Query (equivalente to left join == null)

Thiago_Bernardes1 · January 28, 2023, 11:13am

Hi Guys,

Let’s say I have two collections:

User Entries: (user Id, entry Id)
Community Entries (entry Id)

I want to run a batch to populate the User Entries with, let’s say, the first 50 random data from the Community Entries. However, on the following runs, I would like to query and add only entries that haven’t been added to the User Entries.

In SQL, I used to create a left join, and set the other collection field == to null, which I would get only the remaining item. What would be the equivalent in MongoDB?

Thiago_Bernardes1 · January 28, 2023, 11:18pm

I was wondering about using $nin and the array of IDs already set to the user, but my concern is that this array will grow daily, and the $nin is going to be pretty big.

Yilmaz_Durmaz · January 29, 2023, 12:19pm

that is a problem of schema design: embedding or referencing.

if your documents are, and will stay, small enough, then prefer embedding all related data in one place.

one or more data fields are big in size or grow over time, give them their own document and put references in others.

this referencing is similar to relations in SQL, in this case the “left join” you refer. and the equivalent is a “$lookup” operation in an “aggregation” pipeline. (please search these keywords).

Thiago_Bernardes1 · January 30, 2023, 6:28am

Hi Yilmaz,

As mentioned, the collection will grow a lot - I understand that the NoSQL DB can handle embedded documents; however, you need to be very careful when using it.

When you have lots of transactions like reading and writing the embedded array, the document itself will grow drastically. In this scenario, the embedded document is not a good approach for performance.

Despite being a non-relational database, it costs much less if you add those references in another collection and need to access it often, runs consolidations, etc.

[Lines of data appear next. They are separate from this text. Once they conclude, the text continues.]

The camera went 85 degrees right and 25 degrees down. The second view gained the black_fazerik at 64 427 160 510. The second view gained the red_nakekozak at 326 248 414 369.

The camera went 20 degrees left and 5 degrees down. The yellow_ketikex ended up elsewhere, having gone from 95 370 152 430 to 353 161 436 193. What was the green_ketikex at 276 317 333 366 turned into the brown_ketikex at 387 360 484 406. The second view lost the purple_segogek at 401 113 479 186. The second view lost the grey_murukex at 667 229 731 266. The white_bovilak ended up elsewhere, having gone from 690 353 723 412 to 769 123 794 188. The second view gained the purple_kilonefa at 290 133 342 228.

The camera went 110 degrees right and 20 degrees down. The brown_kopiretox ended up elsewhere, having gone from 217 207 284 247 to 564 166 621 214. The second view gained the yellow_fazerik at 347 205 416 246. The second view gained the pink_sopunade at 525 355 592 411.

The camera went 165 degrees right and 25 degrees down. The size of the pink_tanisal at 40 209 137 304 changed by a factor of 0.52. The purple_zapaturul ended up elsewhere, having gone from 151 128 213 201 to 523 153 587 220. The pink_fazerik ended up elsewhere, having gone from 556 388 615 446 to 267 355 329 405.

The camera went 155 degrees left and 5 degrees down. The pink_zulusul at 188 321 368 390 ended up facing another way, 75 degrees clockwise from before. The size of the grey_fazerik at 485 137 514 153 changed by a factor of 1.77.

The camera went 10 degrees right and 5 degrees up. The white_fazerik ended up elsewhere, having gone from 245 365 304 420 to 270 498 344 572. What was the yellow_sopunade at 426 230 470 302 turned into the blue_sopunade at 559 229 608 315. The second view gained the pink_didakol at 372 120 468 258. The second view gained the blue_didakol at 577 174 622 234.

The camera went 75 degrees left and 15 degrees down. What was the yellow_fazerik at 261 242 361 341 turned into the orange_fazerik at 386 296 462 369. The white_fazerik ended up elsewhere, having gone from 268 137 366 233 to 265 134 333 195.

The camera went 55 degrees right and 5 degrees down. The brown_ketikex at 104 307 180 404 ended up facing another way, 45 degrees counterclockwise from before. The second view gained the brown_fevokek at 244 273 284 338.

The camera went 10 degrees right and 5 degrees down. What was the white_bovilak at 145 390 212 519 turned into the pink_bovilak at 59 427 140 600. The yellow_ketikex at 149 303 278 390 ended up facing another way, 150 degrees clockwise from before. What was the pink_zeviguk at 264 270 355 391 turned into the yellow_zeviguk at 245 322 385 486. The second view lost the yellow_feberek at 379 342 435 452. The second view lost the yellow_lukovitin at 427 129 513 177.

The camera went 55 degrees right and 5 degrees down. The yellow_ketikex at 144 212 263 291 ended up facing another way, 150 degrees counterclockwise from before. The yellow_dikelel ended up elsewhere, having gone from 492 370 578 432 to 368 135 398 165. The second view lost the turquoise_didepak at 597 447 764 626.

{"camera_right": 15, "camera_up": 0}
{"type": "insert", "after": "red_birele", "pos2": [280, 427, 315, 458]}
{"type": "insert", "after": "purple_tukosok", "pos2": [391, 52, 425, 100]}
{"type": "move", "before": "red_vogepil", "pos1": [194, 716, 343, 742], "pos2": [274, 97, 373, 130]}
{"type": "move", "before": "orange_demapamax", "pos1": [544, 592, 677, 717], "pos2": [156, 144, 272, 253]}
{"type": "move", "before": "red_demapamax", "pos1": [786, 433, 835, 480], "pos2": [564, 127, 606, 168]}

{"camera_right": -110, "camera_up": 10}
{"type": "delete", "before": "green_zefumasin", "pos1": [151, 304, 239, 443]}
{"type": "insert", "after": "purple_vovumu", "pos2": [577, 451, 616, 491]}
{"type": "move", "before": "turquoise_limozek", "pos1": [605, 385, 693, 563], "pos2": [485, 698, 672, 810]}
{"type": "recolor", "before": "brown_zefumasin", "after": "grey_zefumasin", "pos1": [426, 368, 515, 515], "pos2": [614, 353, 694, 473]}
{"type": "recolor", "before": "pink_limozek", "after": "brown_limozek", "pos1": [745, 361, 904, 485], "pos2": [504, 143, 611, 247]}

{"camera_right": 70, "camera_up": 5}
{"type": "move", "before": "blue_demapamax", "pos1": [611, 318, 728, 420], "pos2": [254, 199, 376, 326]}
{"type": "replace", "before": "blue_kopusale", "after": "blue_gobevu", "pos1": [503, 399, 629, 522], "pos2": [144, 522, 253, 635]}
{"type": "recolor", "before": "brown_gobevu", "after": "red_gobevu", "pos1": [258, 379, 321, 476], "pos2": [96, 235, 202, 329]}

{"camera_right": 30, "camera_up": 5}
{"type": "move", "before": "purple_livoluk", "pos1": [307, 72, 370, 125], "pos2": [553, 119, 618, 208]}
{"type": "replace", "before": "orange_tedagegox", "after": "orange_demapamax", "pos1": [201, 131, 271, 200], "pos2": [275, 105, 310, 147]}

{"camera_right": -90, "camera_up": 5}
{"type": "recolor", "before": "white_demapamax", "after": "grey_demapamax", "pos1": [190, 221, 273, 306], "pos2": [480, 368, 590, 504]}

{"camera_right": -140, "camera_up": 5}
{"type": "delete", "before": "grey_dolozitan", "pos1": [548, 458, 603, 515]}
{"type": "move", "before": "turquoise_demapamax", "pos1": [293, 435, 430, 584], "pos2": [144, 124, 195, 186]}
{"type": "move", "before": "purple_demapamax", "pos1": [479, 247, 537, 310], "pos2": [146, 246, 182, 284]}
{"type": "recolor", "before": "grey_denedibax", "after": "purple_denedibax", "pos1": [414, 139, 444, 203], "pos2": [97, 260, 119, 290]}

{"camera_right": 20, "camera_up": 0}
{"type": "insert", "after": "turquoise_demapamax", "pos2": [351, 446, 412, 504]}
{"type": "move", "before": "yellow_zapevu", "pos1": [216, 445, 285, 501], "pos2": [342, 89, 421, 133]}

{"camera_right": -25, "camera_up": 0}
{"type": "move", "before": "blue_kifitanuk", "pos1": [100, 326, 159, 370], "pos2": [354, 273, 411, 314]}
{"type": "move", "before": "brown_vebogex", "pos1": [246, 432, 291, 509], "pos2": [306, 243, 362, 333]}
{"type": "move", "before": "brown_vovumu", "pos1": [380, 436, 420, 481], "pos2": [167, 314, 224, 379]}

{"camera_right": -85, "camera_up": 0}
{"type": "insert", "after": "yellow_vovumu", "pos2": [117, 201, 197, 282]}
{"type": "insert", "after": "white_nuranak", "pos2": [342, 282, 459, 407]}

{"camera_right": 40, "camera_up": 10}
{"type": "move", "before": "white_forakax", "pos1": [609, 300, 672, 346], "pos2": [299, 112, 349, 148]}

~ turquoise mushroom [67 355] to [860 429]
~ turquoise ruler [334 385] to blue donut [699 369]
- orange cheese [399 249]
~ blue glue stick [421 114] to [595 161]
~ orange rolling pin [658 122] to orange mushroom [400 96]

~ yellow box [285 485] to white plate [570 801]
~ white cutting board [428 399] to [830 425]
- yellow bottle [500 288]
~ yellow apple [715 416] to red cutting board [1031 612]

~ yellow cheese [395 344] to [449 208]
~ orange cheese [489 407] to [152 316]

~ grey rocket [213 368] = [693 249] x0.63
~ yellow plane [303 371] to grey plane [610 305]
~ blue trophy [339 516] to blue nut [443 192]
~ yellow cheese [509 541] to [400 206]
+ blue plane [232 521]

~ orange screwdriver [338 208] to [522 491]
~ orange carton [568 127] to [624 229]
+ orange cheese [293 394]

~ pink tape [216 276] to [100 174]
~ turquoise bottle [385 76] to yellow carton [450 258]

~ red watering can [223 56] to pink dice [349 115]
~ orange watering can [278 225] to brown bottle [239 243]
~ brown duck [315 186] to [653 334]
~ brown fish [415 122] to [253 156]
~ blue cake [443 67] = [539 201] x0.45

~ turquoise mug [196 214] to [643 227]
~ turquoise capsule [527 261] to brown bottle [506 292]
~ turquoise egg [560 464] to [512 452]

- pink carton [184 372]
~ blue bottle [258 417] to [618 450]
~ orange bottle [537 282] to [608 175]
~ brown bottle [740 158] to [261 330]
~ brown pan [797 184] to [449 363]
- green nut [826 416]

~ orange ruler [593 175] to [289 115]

Find below the query that I have created and works exactly life the “left join == null”:



	const $match = {
		userId: {
			$ne: userId
		},
		isBlocked: false
	}

	const promptsCollection = this.getCollectionName('promo-tbc-prompt-entries');

	const $lookupPrompts = {
		from: promptsCollection,
		let: {
			promptUserId: '$userId',
			promptId: '$_id'
		},
		pipeline: [
			{
				$match: {
					$expr: {
						$and: [
							{ $eq: ['$promptUserId', '$$promptUserId'] },
							{ $eq: ['$promptId', '$$promptId'] },
						]
					}
				}
			}
		],
		as: 'prompts'
	}

	const $project = {
		_id: 0,
		id: '$_id',
		userId: 1,
	}

	return this.aggregate()
		.match($match)
		.lookup($lookupPrompts)
		.append({
			$set: {
				hasEntries: { '$ne': [{ '$size': '$prompts' }, 0] }
			}
		})
		.match({
			hasEntries: false
		})
		.project($project)
		.sample(4)
		;

I had to append a new column called “hasEntries” and retrieve the size of its prompts, and next I had to add another match to return only those that had size Zero.

Maybe it’s not the best performance yet, however this saves the document grow with embedded arrays.

Yilmaz_Durmaz · January 30, 2023, 9:07am

Yep, there are many ways to do the same thing in MongoDB, so it is possible to have a better and faster query.

By the way, you wrote “populate the User Entries with, let’s say, the first 50 random data from the Community Entries”, so you have a size limit on this array. It is just not clear when you are populating it; always or only when you read!? this may also change how you store data.

If you are still developing, I believe you may have a different angle on the problem if you can state it in SQL as you used to have. MongoDB, in the referencing sense, can be a mirror to SQL. And then, explore how embedding may change that behavior.

As you may appreciate, it is not always easy to understand what is asked. If you can provide some example data and your SQL query, Forum readers may find another solution to your problem which, in this case, requires you un-mark “solution” from your above post.

Thiago_Bernardes1 · January 30, 2023, 9:37am

Thanks Yilmaz,

No worries, I’ve just tried to summarize the scenario as changing the data structure is not an option.

There is a reason for the data to be structured in that way, and I was just looking for this similar approach to SQL.

The challenge I’ve been always facing is when doing a lookup for an exact match 1:1, if I unwind the data that specific field is null/undefined, however I couldn’t find a way to match this scenario neither $eq: [prop, null] nor $eq: [prop, undefined]

The way I’ve found is to leave it as an array, without unwinding, and match with the length of the array which would be zero or 1.

Thanks for taking time on it, I really appreciated your suggestion, I was just trying to share something that I hear very often by developers, trying to embed everything in the document, and in a long term find performance issues.

system · February 4, 2023, 9:38am

This topic was automatically closed 5 days after the last reply. New replies are no longer allowed.